Okay - where do I start? Where on freaking Earth do I start?

Let's see...I guess I'll come straight out with it.

My mother is getting divorced.

Wait - hold your sympathies. She is getting divorced from her husband of 17 years, the husband whom, for 9 of those years abused me mentally and physically.

Have any of you ever played with Stretch Armstrong? That is what I feel like right now. Naturally, I feel good that she is getting away from his negativity but - I hate that she has to go through this! And I feel for my brother - no kid should have to deal with his parents going through something like this during his senior year in high school.

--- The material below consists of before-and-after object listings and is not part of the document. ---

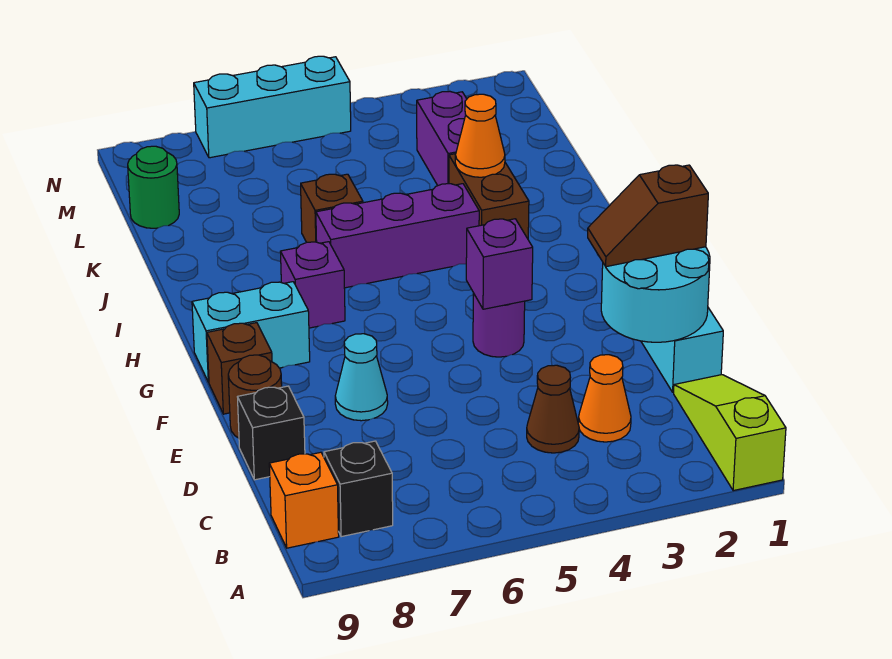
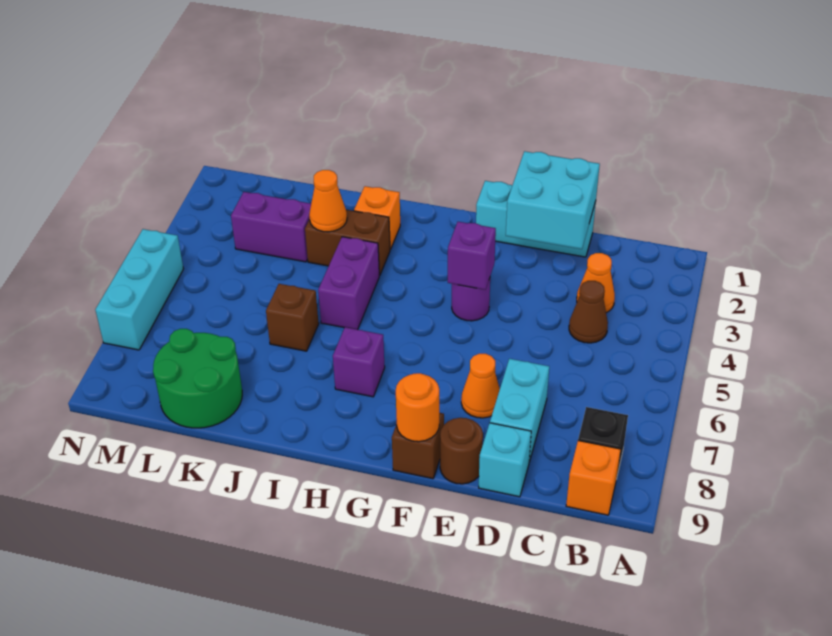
lime slope A1:C1 level 1 top A -> none
cyan round brick D1:E2 level 2 -> cyan brick D1:E2 level 2
black brick D9 level 1 -> cyan brick D9 level 1
brown slope E1:E2 level 3 top 1 -> none
cyan cone E7 level 1 -> orange cone E7 level 1
none -> orange round brick F9 level 2
cyan brick G8:G9 level 1 -> cyan brick D7:D8 level 1
none -> orange brick I2 level 1
purple brick I4:I6 level 1 -> purple brick I4:I5 level 1
green round brick L9 level 1 -> green round brick K8:L9 level 1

He cheated on her. Naturally, I am furious about that. She is such a beautiful, intelligent woman - she deserves the whole fucking world, I swear. And from what I hear, he cheated on her with this chick who was the Town Bicycle - you know, *EVERYONE*'s had a ride. :-P He begged and pleaded for her to take him back, blaming it all on a midlife crisis - She called him on his bullshit and kicked him out of the house. I am so fucking proud of that woman my heart could just burst. He never treated her right, never appreciated her and I can't believe that it took 17 years for her to figure that out. But at the same time, my heart is crying out BETTER LATE THAN NEVER!!!!

I am trying so hard to find the words to describe how I am feeling right now ... I feel like ocean water that has been put in a tiny box, and sloshed back and forth. The waves are high, swinging to and fro, in a wild pattern that is not a pattern at all.

Can I tell you something? This past year, since I have gotten really deep into my therapy, I have been able to feel my feelings again for the first time in I don't know how long. I have been able to feel and express my feelings without feeling guilty for having them. And one of the feelings that has been gnawing away at the back of my skull has been this: Why couldn't she have left him when she found out he was abusing me? Wasn't that a good enough reason?

In the midst of all this emotion I am left feeling just a little bit like House. (Great show, if you have never seen it.) I just mask it all and pretend it is not there while there are layers upon layers of things going on in the background.

I have had one helluva day with insane ups and downs and I am so incredibly tired - Hope to update again soon when I am feeling more sane.